In a short and shallow canyon
running eastward toward the sun, one may find a clear, brown stream
called the Creek of Pinon Pines; that is not because it is unusual
to find pinon trees in that country, but because there are so few of
them in the canyon of the stream. There are all sorts higher
up on the slopes,--long-leaved yellow pines, thimble cones,
tamarack, silver fir, and Douglas spruce; but in the canyon there is
only a group of the low-headed, gray nut pines which the earliest
inhabitants of that country called pinons.
The Canyon of Pinon Pines has a pleasant outlook and lies open to
the sun. At the upper end there is no more room by the stream
border than will serve for a cattle trail; willows grow in it,
choking the path of the water; there are brown birches here and
ropes of white clematis tangled over thickets of brier rose.
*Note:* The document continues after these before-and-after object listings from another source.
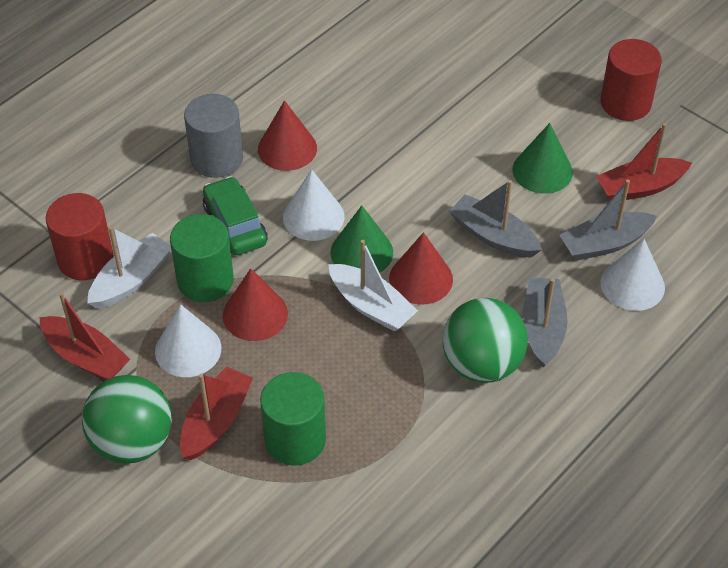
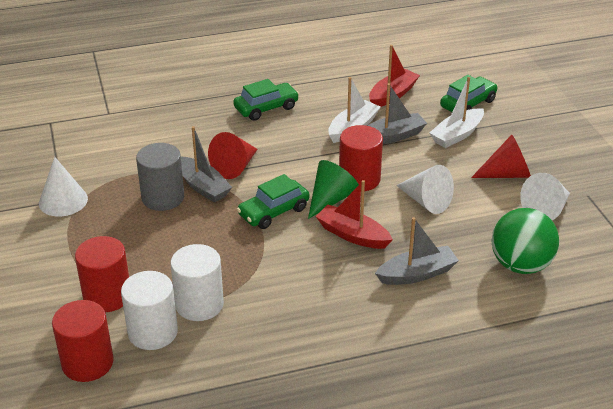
green ball: 2 -> 1
green car: 1 -> 3
green cone: 2 -> 1
green cylinder: 2 -> 0
red boat: 3 -> 2
red cone: 3 -> 2
red cylinder: 2 -> 3
white cylinder: 0 -> 2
Low down, the ravine broadens out to inclose a meadow the width of a
lark's flight, blossomy and wet and good. Here the stream ran
once in a maze of soddy banks and watered all the ground, and
afterward ran out at the canyon's mouth across the mesa in a wash of
bone-white boulders as far as it could. That was not very far,
for it was a slender stream. It had its source on the high
crests and hollows of the near-by mountain, in the snow banks that
melted and seeped downward through the rocks. But the stream
did not know any more of that than you know of what happened to you
before you were born, and could give no account of itself except
that it crept out from under a great heap of rubble far up in the
Canyon of the Pinon Pines.
And because it had no pools in it deep enough for trout, and no
trees on its borders but gray nut pines; because, try as it might,
it could never get across the mesa to the town, the stream had fully
made up its mind to run away.
``Pray, what good will that do you?'' said the pines. ``If you
get to the town, they will turn you into an irrigating ditch, and
set you to watering crops.''
``As to that,'' said the stream, ``if I once get started I will not
stop at the town.''
Then it would fret between its banks until the spangled frills of
the mimulus were all tattered with its spray. Often at the end
of the summer it was worn quite thin and small with running, and not
able to do more than reach the meadow.
``But some day,'' it whispered to the stones, ``I shall run quite
away.''
If the stream had been inclined for it, there was no lack of good
company on its own borders. Birds nested in the willows, rabbits
came to drink; one summer a bobcat made its lair up the bank
opposite the brown birches, and often the deer fed in the meadow.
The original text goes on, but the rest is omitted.